The effect of axial and helical chirality on circularly polarized luminescence: lessons learned from tethered twistacenes.

The effect of axial and helical twisting on the circularly polarized luminescence of acenes was studied both experimentally and computationally, using four series of tethered twisted acenes. We find that the combination of axial and helical chirality yields the highest anisotropy factors, and that the ratio between the absorption and emission anisotropy factors is an intrinsic property for twistacenes.

Controlling the helicity of π-conjugated oligomers by tuning the aromatic backbone twist.

The properties of π-conjugated oligomers and polymers are commonly controlled by side group engineering, main chain engineering, or conformational engineering. The last approach is typically limited to controlling the dihedral angle around the interring single bonds to prevent loss of π-conjugation. Here we propose a different approach to conformational engineering that involves controlling the twist of the aromatic units comprising the backbone by using a tether of varying lengths. We demonstrate this approach by synthesizing an inherently twisted building unit comprised of helically locked tethered acenes, bearing acetylene end-groups to enable backbone extension, which was applied in a series of nine helical oligomers with varying backbone length and twist. We find that the optical and electronic properties of π-conjugated systems may be determined by the additive, antagonistic, or independent effects of backbone length and twist angle. The twisted oligomers display chiral amplification, arising from the formation of secondary helical structures.

Effect of Twisting on the Capture and Release of Singlet Oxygen by Tethered Twisted Acenes.

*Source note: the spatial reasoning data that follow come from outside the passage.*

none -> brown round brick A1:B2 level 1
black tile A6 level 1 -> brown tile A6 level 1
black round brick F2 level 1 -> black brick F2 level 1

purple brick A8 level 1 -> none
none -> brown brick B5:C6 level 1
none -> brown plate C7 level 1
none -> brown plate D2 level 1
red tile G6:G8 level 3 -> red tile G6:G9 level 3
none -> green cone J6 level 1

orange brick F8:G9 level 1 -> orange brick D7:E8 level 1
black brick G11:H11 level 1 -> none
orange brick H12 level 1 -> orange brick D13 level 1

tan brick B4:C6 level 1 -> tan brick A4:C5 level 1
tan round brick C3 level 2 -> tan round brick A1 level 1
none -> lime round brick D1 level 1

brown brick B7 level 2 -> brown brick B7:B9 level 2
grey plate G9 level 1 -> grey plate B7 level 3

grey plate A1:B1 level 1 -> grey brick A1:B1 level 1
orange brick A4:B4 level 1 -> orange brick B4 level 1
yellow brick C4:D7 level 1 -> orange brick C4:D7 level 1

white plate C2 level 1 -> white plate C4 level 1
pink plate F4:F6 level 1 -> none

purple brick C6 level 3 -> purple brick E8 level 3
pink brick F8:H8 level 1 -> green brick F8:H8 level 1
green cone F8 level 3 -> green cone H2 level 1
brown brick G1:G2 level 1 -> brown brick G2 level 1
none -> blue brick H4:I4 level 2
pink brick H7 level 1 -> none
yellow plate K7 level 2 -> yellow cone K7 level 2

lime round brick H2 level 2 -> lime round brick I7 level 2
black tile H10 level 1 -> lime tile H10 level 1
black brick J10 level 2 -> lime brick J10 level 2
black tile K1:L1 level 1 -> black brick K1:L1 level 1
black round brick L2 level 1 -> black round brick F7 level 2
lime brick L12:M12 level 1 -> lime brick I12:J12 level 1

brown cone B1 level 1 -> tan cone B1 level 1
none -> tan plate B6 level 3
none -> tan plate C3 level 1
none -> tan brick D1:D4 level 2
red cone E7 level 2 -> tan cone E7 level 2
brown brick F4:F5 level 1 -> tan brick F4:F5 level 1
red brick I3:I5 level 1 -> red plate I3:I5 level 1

The use of polyaromatic hydrocarbons to capture and release singlet oxygen is of considerable importance in materials chemistry, synthesis, and photodynamic therapy. Here we studied the ability of a series of tethered twistacenes, possessing different degrees of backbone twist, to capture and release singlet oxygen via the reversible Diels-Alder reaction. When the twistacene acts as both a sensitizer and a diene, the photo-oxidation rate depends on the extinction coefficient of the irradiation wavelength. However, when the twistacenes function solely as a diene, the rate of photo-oxidation increases with increasing twist. The rate of the reverse reaction, the singlet oxygen release, also increases with increasing twist. The calculated transition state energy decreases with increasing twist, which can explain the observed trend. The presence of the tether significantly increases the reversibility of the reaction, which can proceed in repeated forward and reverse cycles in very high yield under mild conditions, as required for molecular switches.